Small Molecule APY606 Displays Extensive Antitumor Activity in Pancreatic Cancer via Impairing Ras-MAPK Signaling

• Published in: PloS one Vol. 11; no. 5; p. e0155874
• Main Authors: Guo, Na, Liu, Zuojia, Zhao, Wenjing, Wang, Erkang, Wang, Jin
• Format: Journal Article
• Language: English
• Published: United States Public Library of Science 25.05.2016; Public Library of Science (PLoS)
• Subjects: Activation; Anticancer properties; Antineoplastic agents; Antineoplastic Agents - pharmacology; Antitumor activity; Apoptosis; Apoptosis - drug effects; Bax protein; Bcl-2 protein; bcl-2-Associated X Protein - metabolism; Biology and Life Sciences; Cancer; Cancer therapies; Caspase; Caspase 3 - metabolism; Caspase-3; Cell culture; Cell cycle; Cell Line, Tumor; Cell migration; Cellular signal transduction; Chemistry; Chemotherapy; Cyclin A; Cyclin-dependent kinase; Cyclin-dependent kinase 2; Cytochrome; Cytochrome c; Cytochromes c - metabolism; Down-regulation; Downstream effects; Drug screening; Drug therapy; Genetic aspects; GTP; Guanosine triphosphate; Humans; Inhibition; Kinases; Laboratories; MAP kinase; MAP Kinase Signaling System - drug effects; Medical research; Medicine and Health Sciences; Membrane potential; Mitochondria; Mutation; Pancreatic cancer; Pancreatic Neoplasms - drug therapy; Pancreatic Neoplasms - metabolism; Pancreatic Neoplasms - pathology; Physiological aspects; Physiology; Protein kinase; Proteins; Proto-Oncogene Proteins c-bcl-2 - metabolism; Proto-Oncogene Proteins p21(ras) - metabolism; Ras protein; Signal transduction; Signaling; Tumor cell lines; Tumorigenesis; United States; China; United States > US
• ISSN: 1932-6203; 1932-6203
• DOI: 10.1371/journal.pone.0155874

Pancreatic cancer has been found with abnormal expression or mutation in Ras proteins.

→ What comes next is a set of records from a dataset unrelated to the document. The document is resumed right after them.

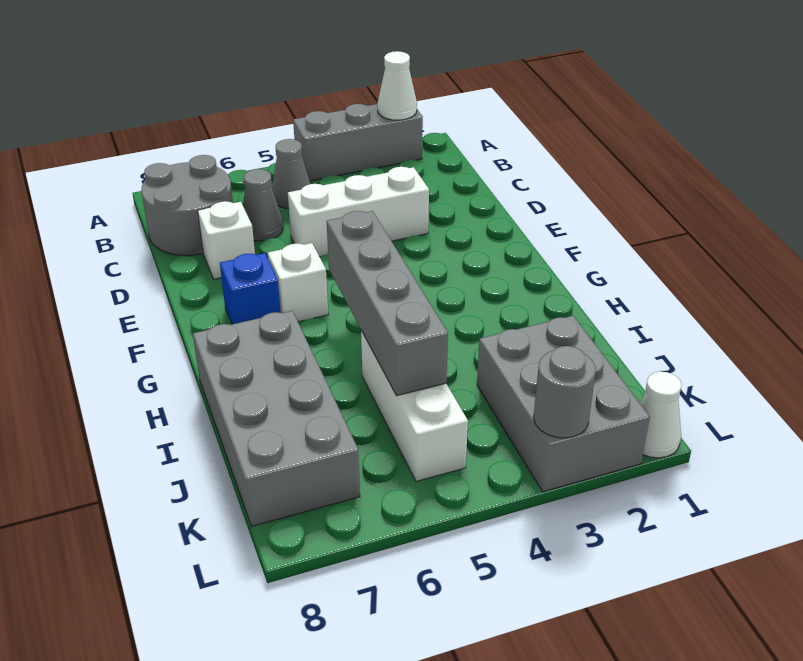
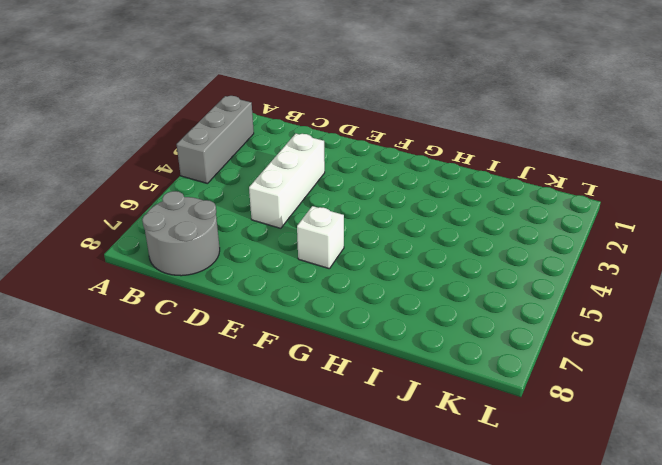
none -> grey cone B5 level 1
none -> grey cone C6 level 1
none -> white brick D7 level 1

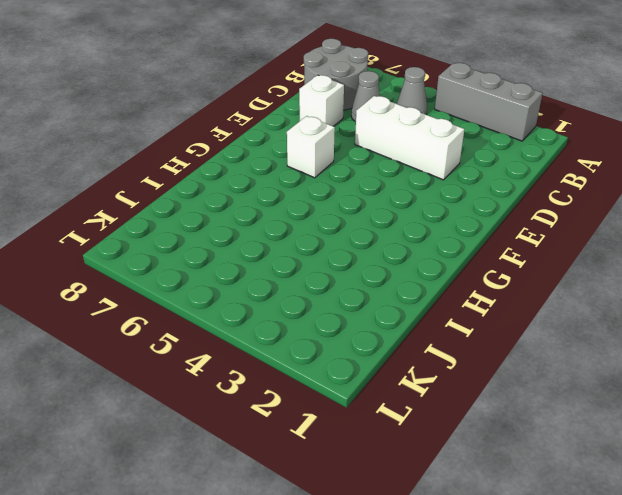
none -> blue brick F7 level 1
none -> grey brick H7:K8 level 1
none -> white brick I5:K5 level 1

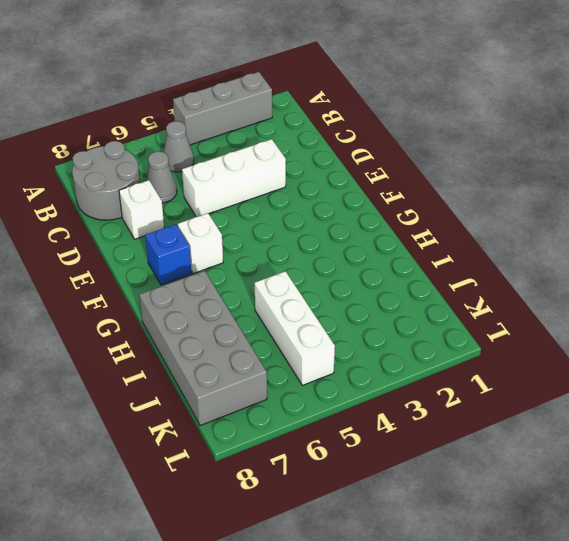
none -> grey brick J2:L3 level 1
none -> white cone L1 level 1
none -> white cone A2 level 2

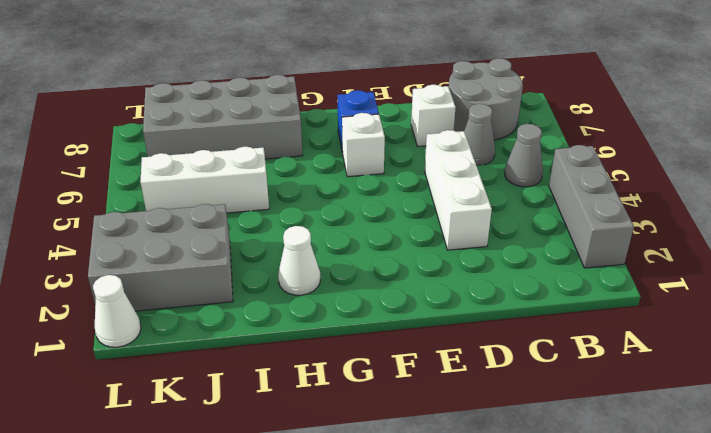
white cone H2 level 1 -> white cone A2 level 2
none -> grey brick G5:J5 level 2
none -> grey round brick L3 level 2

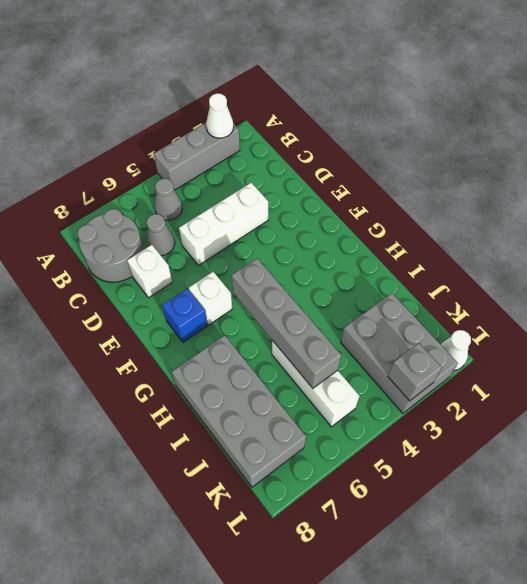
grey brick L3 level 2 -> grey round brick L3 level 2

Oncogenic Ras activation exploits their extensive signaling reach to affect multiple cellular processes, in which the mitogen-activated protein kinase (MAPK) signaling exerts important roles in tumorigenesis. Therapies targeted Ras are thus of major benefit for pancreatic cancer. Although small molecule APY606 has been successfully picked out by virtual drug screening based on Ras target receptor, its in-depth mechanism remains to be elucidated. We herein assessed the antitumor activity of APY606 against human pancreatic cancer Capan-1 and SW1990 cell lines and explored the effect of Ras-MAPK and apoptosis-related signaling pathway on the activity of APY606. APY606 treatment resulted in a dose- and time-dependent inhibition of cancer cell viability. Additionally, APY606 exhibited strong antitumor activity, as evidenced not only by reduction in tumor cell invasion, migration and mitochondrial membrane potential but also by alteration in several apoptotic indexes. Furthermore, APY606 treatment directly inhibited Ras-GTP and the downstream activation of MAPK, which resulted in the down-regulation of anti-apoptotic protein Bcl-2, leading to the up-regulation of mitochondrial apoptosis pathway-related proteins (Bax, cytosolic Cytochrome c and Caspase 3) and of cyclin-dependent kinase 2 and Cyclin A, E. These data suggest that impairing Ras-MAPK signaling is a novel mechanism of action for APY606 during therapeutic intervention in pancreatic cancer.